Obviously, the Bill itself is quite small. It does not extend or protect continuing reciprocal healthcare rights; it is simply an enabling Bill that gives the Secretary of State powers to try to do that. It enables him to pay for overseas treatment in the EEA and Switzerland. We have heard how the Lords removed the powers to extend that worldwide and increase the scope, as well as limiting some of the Henry VIII powers.
The Bill will allow the Secretary of State and his team to negotiate healthcare agreements with the EEA and Switzerland as a group through the EU system or, failing that, to make bilateral agreements. Unfortunately, that would mean having bilateral agreements with 31 countries, which would inevitably be more complex, more bureaucratic and more expensive.
Clause 4 allows data exchange, which most Members would recognise is absolutely critical not just for collecting payments or swapping money, but for accessing medical health records if someone goes for treatment in another country. It is important that that will be handled only by an authorised person who is part of a statutory body—a public body.
I welcome the new clause in Lords amendment 11, which says that the devolved Governments must be consulted, because it is the three devolved Governments who deliver healthcare in Wales, Northern Ireland and Scotland. It is critical that they are involved in any agreements.
This legislation is needed whether there is a deal or no deal. As came out of the points of order exchange earlier, the withdrawal agreement would extend through the transition period, but we have all seen how the last three years have melted away like snow off a dyke. The next 20 months will also disappear, so legislation is required for the long-term protection of those who already live in Europe and want to stay there, particularly those who have been there only a few years and do not have five years-worth of residency rights in the country they have chosen to settle in. After the Bill is passed, it is therefore important that the Government hope to negotiate the continuation of reciprocal healthcare.

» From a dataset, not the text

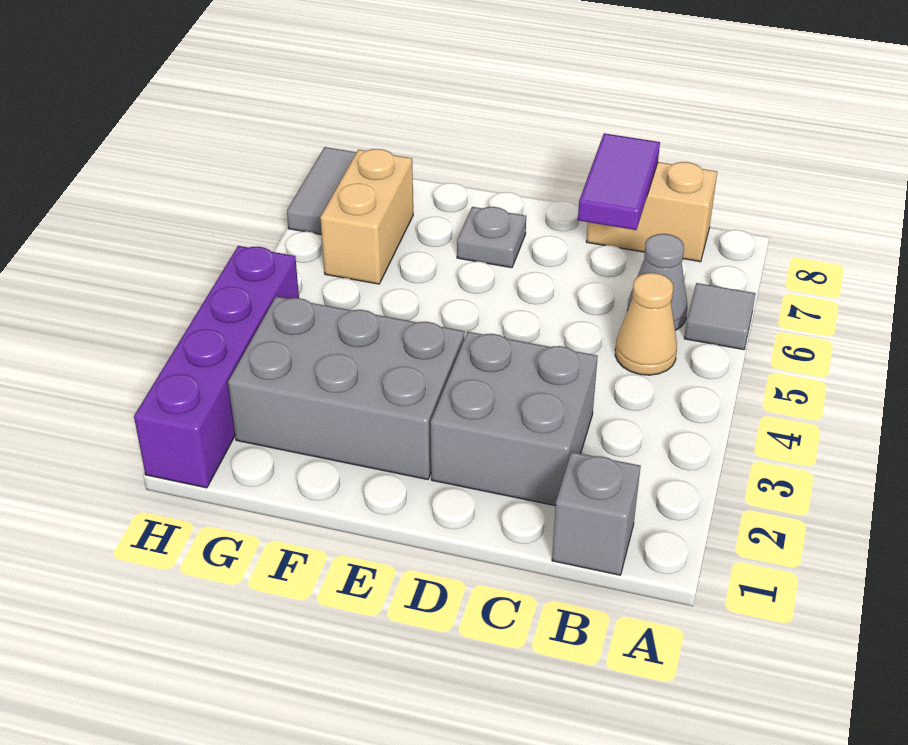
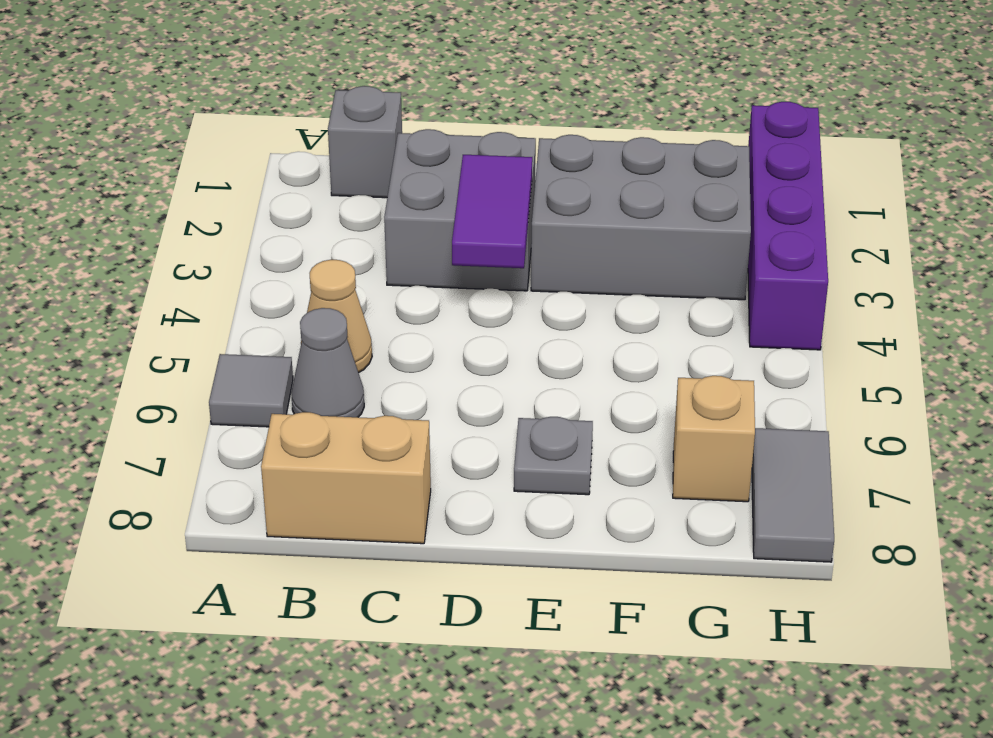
purple tile C7:C8 level 2 -> purple tile D3:D4 level 2
tan brick G6:G7 level 1 -> tan brick G7 level 1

The problem is that reciprocal healthcare is not a free-standing thing on its own; it is there simply to enable freedom of movement. People cannot exercise their freedom of movement rights if they simply cannot afford healthcare where they choose to live, work, love, settle or retire. We have had the right over the past few decades to retire and settle anywhere. People are well aware of my husband’s situation as a German citizen who lives here and has spent virtually all his adult life working in our health system. That was certainly his first concern after the Brexit vote, and I am sure it is a concern for all 5 million people who have either settled here from Europe or settled in Europe from the UK.
The problem is that, as the Government reject freedom of movement and talk merely about a mobility framework, any reciprocal arrangement is likely to be proportional to that mobility framework, as is described in the impact assessment. The Government are not offering visas of over a year for unskilled workers. They are demanding that people be high skilled, possibly that they earn more than £30,000 a year and that they are economically active and are contributors. Will pensioners still be able to retire elsewhere, since they are not necessarily contributors in a major sense and are certainly not necessarily economically active?
People highlight the difference between what the UK has to pay into the European system and what we get back from Europe. A lot of that difference is quite simply because of the number of UK pensioners who choose to retire to sunnier climes—who can blame them?—and the general lack of obsession with retiring to the drizzle and moving in the other direction. Living in Scotland, I can vouch for that. Who would choose to leave the south of France and come to live in the mist, fog and drizzle? That is why the number of European pensioners retiring to the UK is considerably smaller than the number of UK pensioners who retire to the south of Spain and the south of France. That is simple logic.